Assuming all states treat indemnity the same can lead to surprises; check local law or consult counsel when drafting clauses for projects in multiple jurisdictions.
Questions to ask an agent
What policy types and limits should a subcontractor carry to satisfy the contract’s hold harmless clause?
Will the subcontractor’s insurer provide defense and indemnity when named as additional insured under the general contractor’s policy?
Are specific endorsements—such as additional insured status, primary and noncontributory wording, or waiver of subrogation—required to meet contract terms?
How do state laws where the project is located affect enforceability of broad indemnity language?
Next steps
Review existing contract language and identify which form of indemnity is present: broad, intermediate, or limited. If language is unclear or imposes unusual risk, consider revising it with legal and insurance advice.

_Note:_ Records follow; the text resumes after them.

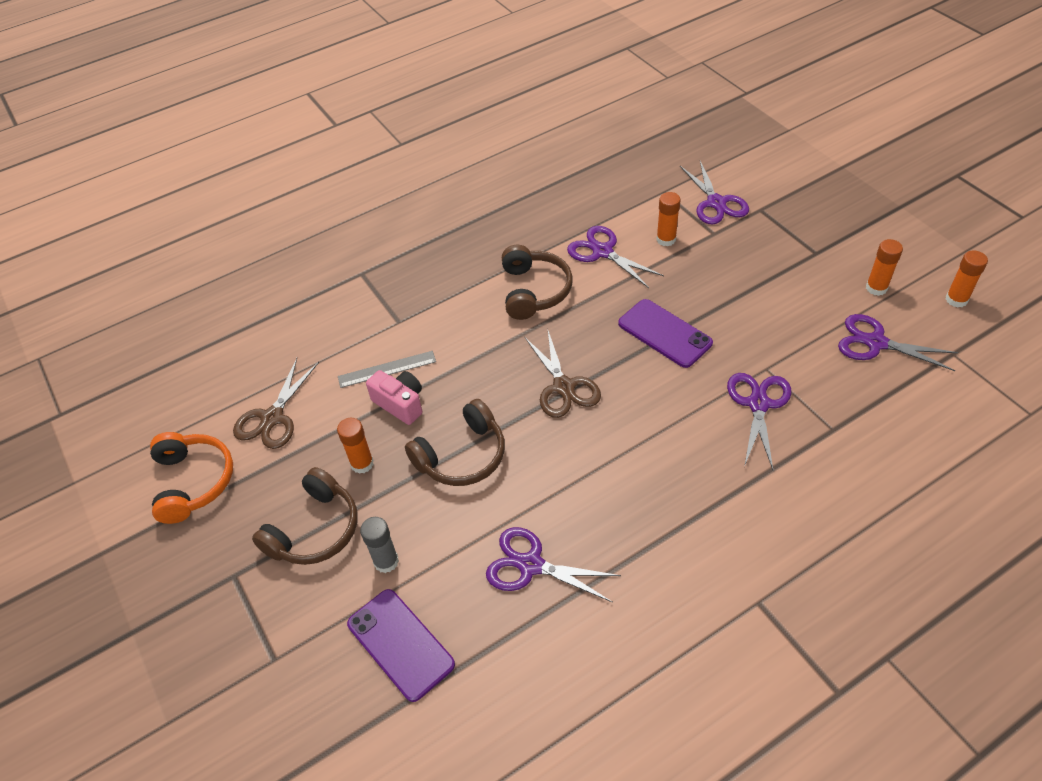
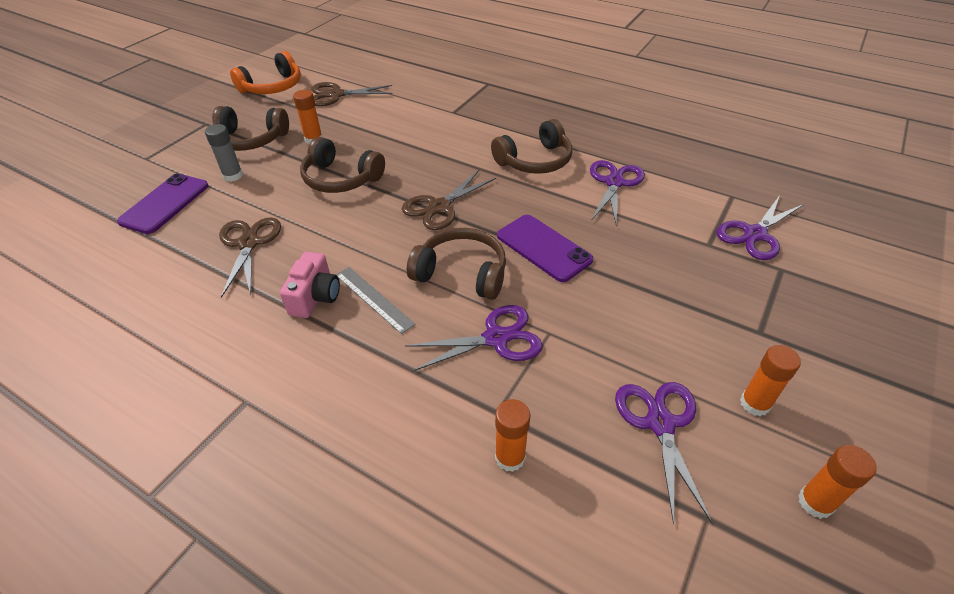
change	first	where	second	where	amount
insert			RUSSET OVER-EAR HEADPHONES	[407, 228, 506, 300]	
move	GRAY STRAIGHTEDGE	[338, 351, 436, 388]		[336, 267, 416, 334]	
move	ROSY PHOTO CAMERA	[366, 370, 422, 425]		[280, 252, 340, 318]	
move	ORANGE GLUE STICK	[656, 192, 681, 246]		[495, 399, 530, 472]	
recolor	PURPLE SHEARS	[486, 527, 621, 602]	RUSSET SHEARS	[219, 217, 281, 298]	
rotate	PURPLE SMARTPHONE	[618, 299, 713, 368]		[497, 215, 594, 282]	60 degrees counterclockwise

Coordinate contract terms with insurance coverage; request appropriate endorsements and confirm limits through certificate reviews. For more context on injuries and insurance at worksites, see Construction Site Accidents and Liability Insurance.
If your project involves complex contractor relationships or bonding, it can help to review related financial and surety considerations such as Contract Surety Bonds.
For broader guidance on managing liability and on-site risk, consult resources like Construction Site Liability and Risk Management.
When you have questions about specific contract language or insurance placement, discuss your needs with an insurance professional or talk to an agent who can review coverages and recommend appropriate endorsements.
Frequently Asked Questions
What is the difference between broad, intermediate, and limited hold harmless agreements?
Broad agreements shift most liability to the indemnitor, intermediate agreements limit indemnity in certain negligence scenarios, and limited agreements tie indemnity to the indemnitor’s proportional fault.
Can a subcontractor require proof of insurance to satisfy a hold harmless clause?
Yes; many contracts require certificates of insurance and specific endorsements to confirm required coverages and additional-insured status.
Are all indemnity clauses enforceable?
Not always; enforceability depends on the clause wording and state law, and some jurisdictions restrict indemnity for a party’s own negligence.